Since natural gas became a market good
with an economic value, it has attracted producers, consumers,
governments and stakeholders in general. However, the price of gas
has not appeared on the news as many times as the price of oil, since
for many countries it has been less important than oil.
Unlike oil, natural gas has
substitutes in most of its applications and these have balanced the
fluctuation of its price. It has always been a topic of regional
interest - not global - and the reserves of this energy were more
widely distributed, which did not encourage geopolitical problems.
But in recent years, these differences between natural gas and oil
have become less evident, because the former increased its share in
the global energy matrix, its prices rose and became more volatile.
In addition, liquefied natural gas (LNG) allowed to unite
intercontinental markets, with the consequent increase in its export
capacity.
Thus, there is an understanding of
natural gas as a commodity product and the determination of its price
according to the totality of its market, with the use of a forward
market or spot price modality. Natural gas prices in North America,
Europe and Asian countries have been monitored closely, and are
generally known references. In the case of countries belonging to the
OECD (Organization for Economic Cooperation and Development), these
represented the largest consumers of natural gas, so the institutions
responsible for leading the search for energy options were always
located there, sponsored for their governments and companies. While
prices in the OECD area are driven by the market, and therefore are
susceptible to economic theories and models, in the rest of the world
gas prices show important exceptions, for example for political
reasons, that they make them difficult to predict.
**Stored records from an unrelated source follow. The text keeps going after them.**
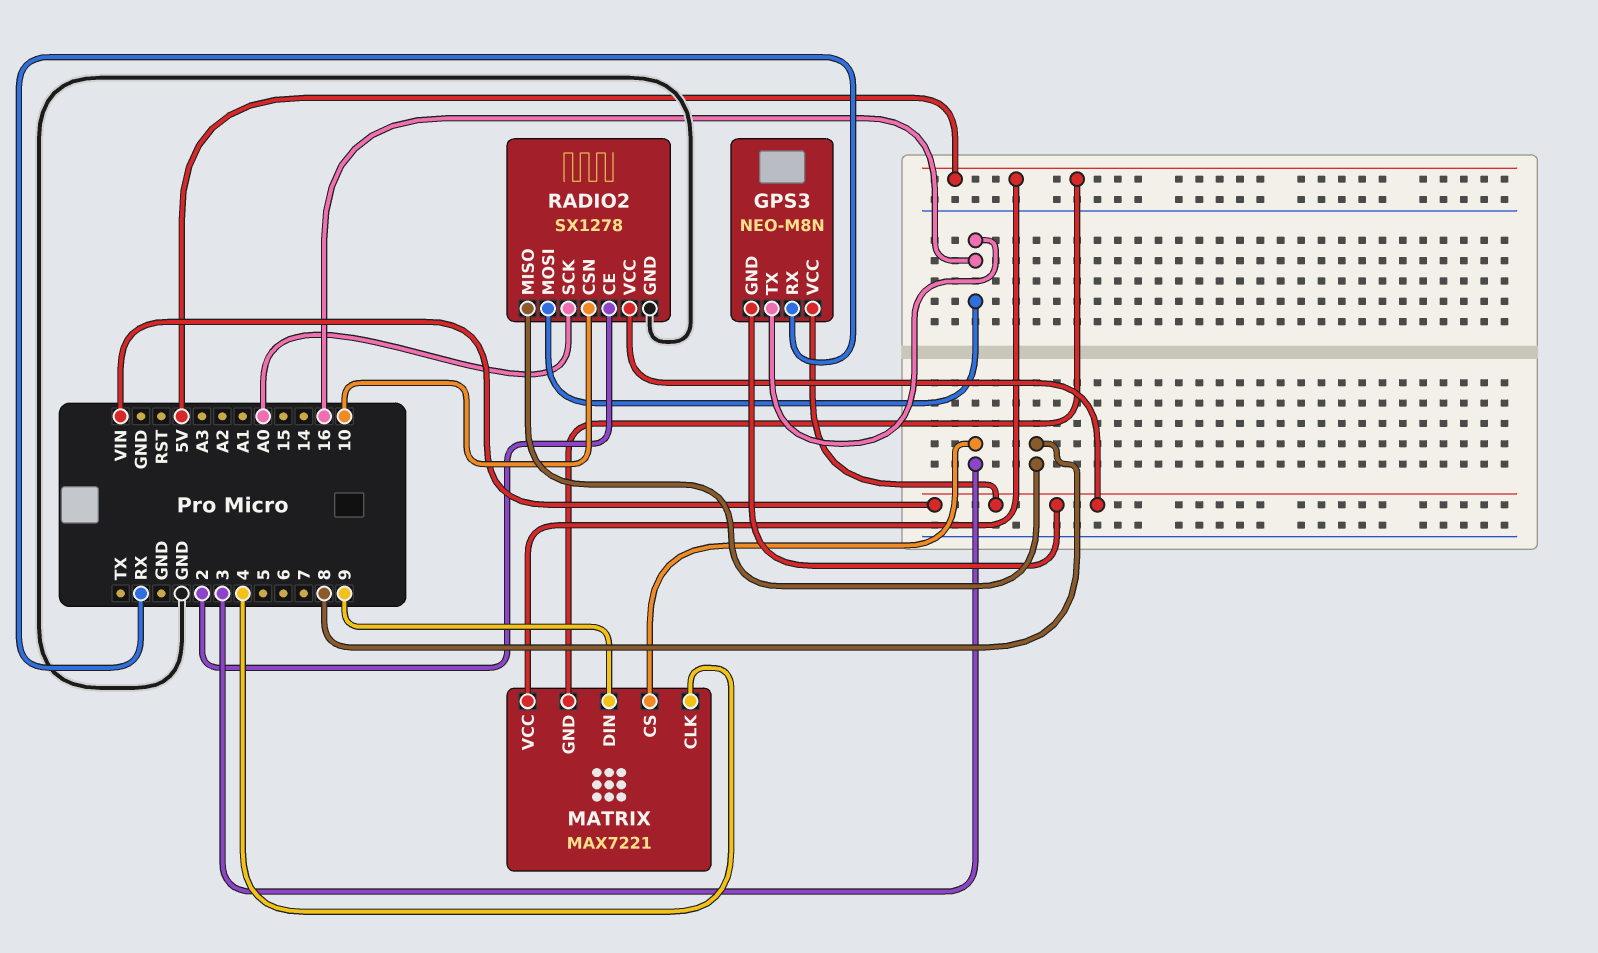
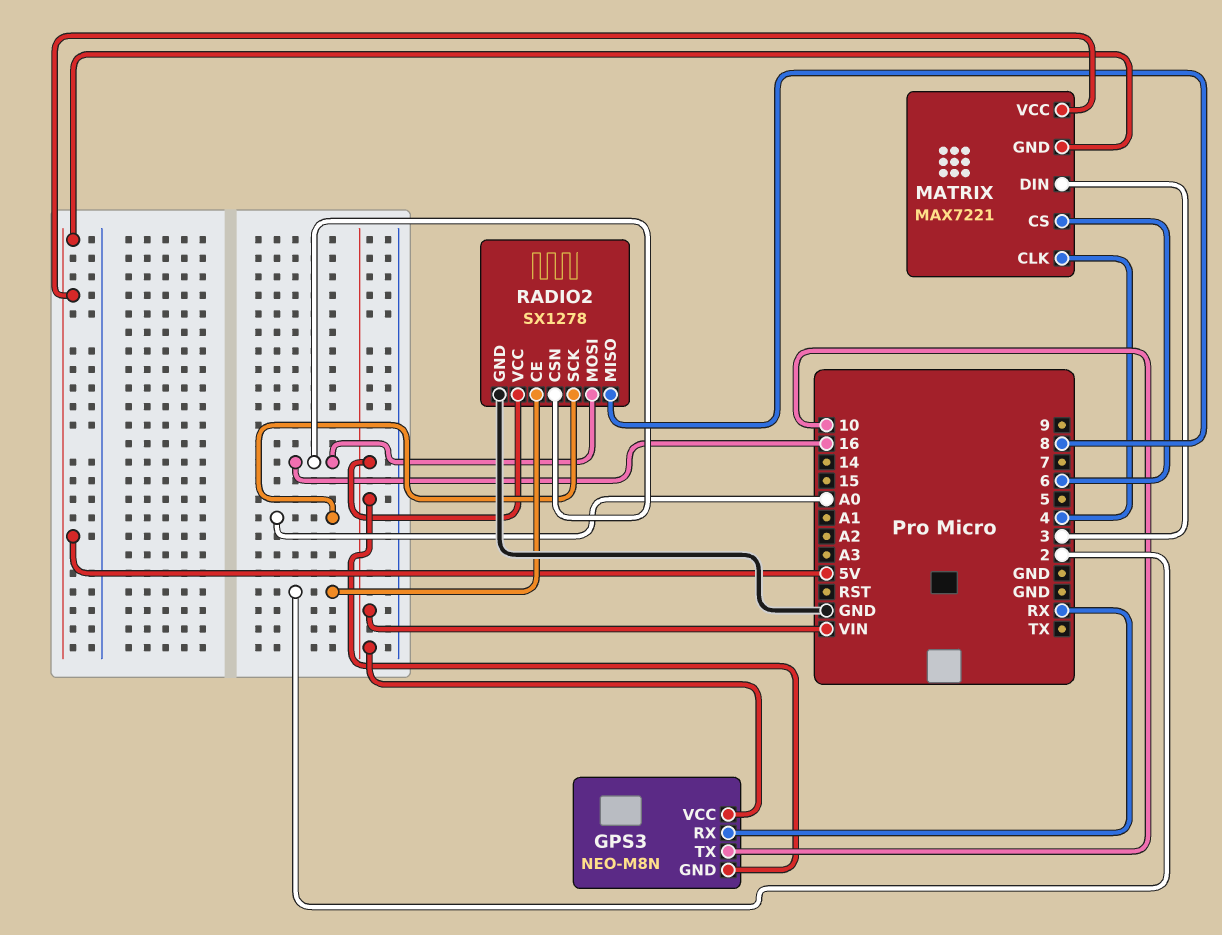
GPS3 pin TX: 16 -> 10
MATRIX pin CS: 3 -> 6
MATRIX pin DIN: 9 -> 3
RADIO2 pin CSN: 10 -> 16

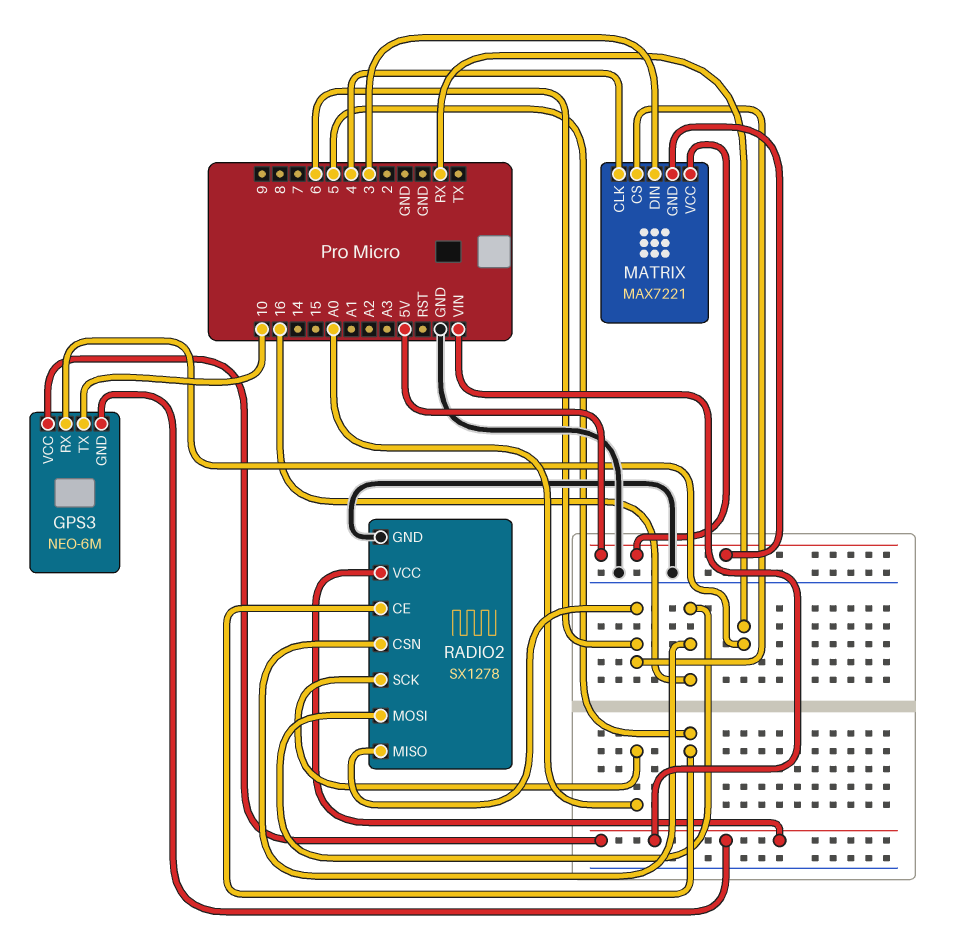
GPS3: NEO-M8N -> NEO-6M
RADIO2 pin CE: 2 -> 5
RADIO2 pin MISO: 8 -> 6

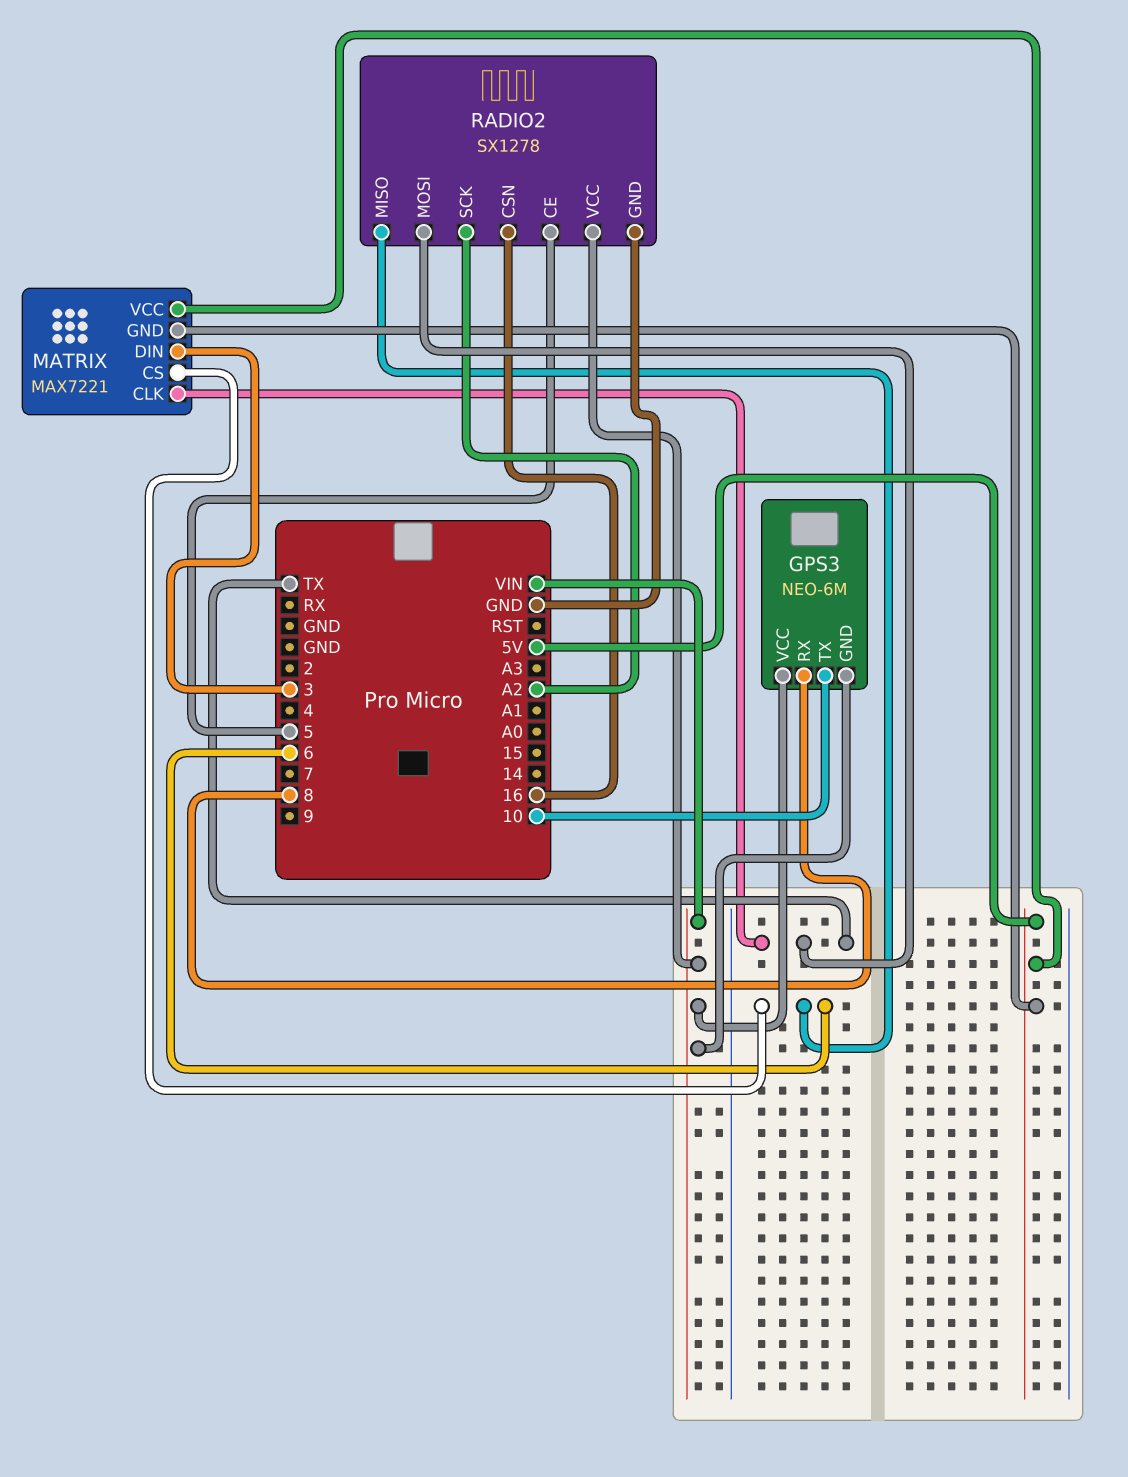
GPS3 pin RX: RX -> 8
MATRIX pin CLK: 4 -> TX
RADIO2 pin MOSI: 16 -> TX
RADIO2 pin SCK: A0 -> A2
During 2007, the use of natural gas
dispersed equitably among the OECD countries and since then its
consumption has grown at slower rates than those that are taking
place in countries that do not belong to this organization. In
addition, many of these other countries are becoming key players that
determine the supply of gas in world markets and only forecast that
their presence will continue to grow, so that their decisions on the
price will be strongly felt in the OECD. Russia is a clear example of
this trend. Studies of their natural gas balances conclude that
Russian natural gas will increase its participation significantly and
that, therefore, they should be made big investments to avoid
shortages. This situation provokes discussions about the adequacy of
investment budgets. Most Russian natural gas is consumed internally
and if this variable can be contained through price increases,
investments would be more than sufficient. Long-term estimates of the
change in the price of gas against demand change according to each
country and each period of time. If the achievement of a consensus on
the volatility of the price of natural gas in OECD countries is
difficult, it is even more difficult to achieve it in other
countries.
In competitive markets, with many
sellers and many buyers, prices are governed by supply and demand,
balancing. But some changes in the environment of these markets can
cause an increase or decrease in the price, without responding to the
logic of stability. Given the new characteristics of commodity that
LNG has taken, added to the characteristics of the markets and
national industries, their prices do not necessarily accommodate
themselves under competitive conditions. Some markets have been
liberalized, but others remain regulated. There are factors of short,
medium and long term that influence in diverse ways directly on the
prices.
There are many examples in which the
peaks of natural gas demand led to spikes in their price, which could
occur due to changes in climate, legal regulations or policies. A raw
winter or a summer of unusual heat will shake the normal demand,
causing a rapid increase in price. This type of medium / short term
factor could be observed when hurricanes Katrina and Rita hit the
United States and resulted in a 13% drop in natural gas production
and a consequent increase in its price by 26%. As an example of the
long-term factors, the results of the exploration for new reserves
and the discoveries that increase the volumes of available gas, which
lower their price according to the regions, can be taken.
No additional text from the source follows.